Losing Ted Smith

6 September 2012

I met Ted Smith many years ago, when he had just started at the Kendall Foundation, in my role as a fundraiser for Earthjustice. We continued our connection when I moved to my current place of work here at Mother Jones. Ted and I made a point of meeting up for lunch or coffee whenever I’d come through Boston – even (actually, especially) after the grantor-grantee relationship had gone by the wayside: this actually gave us the chance just to talk together and catch up without all the transactional undertow that comes from the giving and getting of money.
Late last week, Buck Parker (we worked together for many years at Earthjustice, and since then have gone backpacking together the past several years) passed along word that Ted had had died in terrible accident while hiking with his family.  I can only begin to imagine how painful and difficult a situation it has been for them – even if, as his brother Roger wrote in an email confirming Ted’s death, that he died doing what he loved most, in a landscape he loved best, with people he loved completely.

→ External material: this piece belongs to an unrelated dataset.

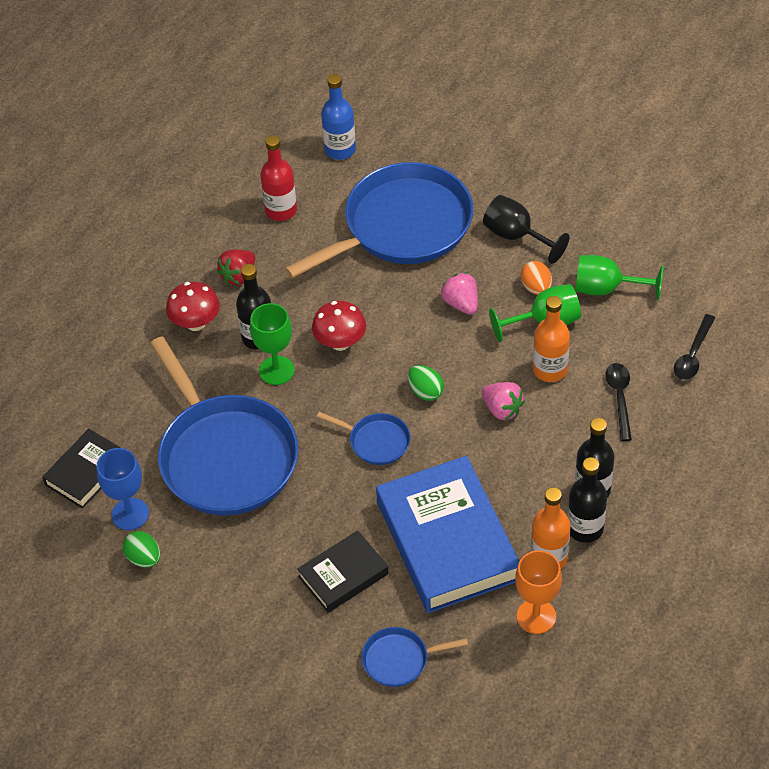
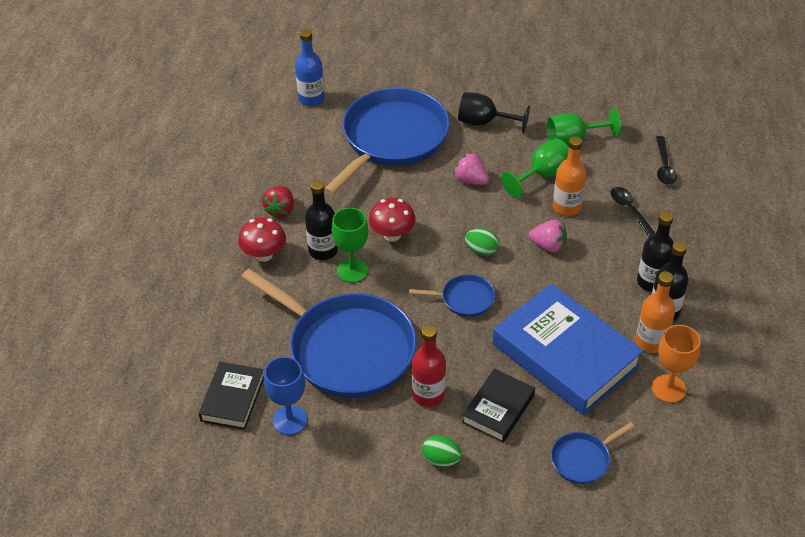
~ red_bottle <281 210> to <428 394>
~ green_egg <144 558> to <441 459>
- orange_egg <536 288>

I so appreciated my conversations with Ted, not only for what he said and thought, but for *how* he thought about tough problems. Ideas seemed incredibly light in his hands – he’d look at a question first from this angle, then from that one, turning it over and upside down and inside out to see how close we could come to what was really going on out there in the material world. Ideas for Ted were like jewels, with unexpected facets and refractions, their beauty something to behold even as their flaws became visible. Some folks I know would get impatient with Ted’s thought process, but I loved it.
Without fail I’d leave our short times together, well, delighted and inspired. Clearly, I wasn’t the only one who had this experience with Ted.
When Ted left Boston and moved back to Montana, it became harder to visit; Buck and I almost made it to his home on our way to Glacier a couple of years ago, but couldn’t quite get the logistics in place. Just a few weeks ago I’d traded emails with Ted; we agreed to get together out here in San Francisco the next time he visited.
I was really looking forward to seeing him again, and am heartbroken that that won’t happen.
Ted’s deep thoughtfulness and passion for the places and people he valued touched many, many people’s lives, including mine. I’m so thankful to have had the opportunity to know him. He was one of the really good guys.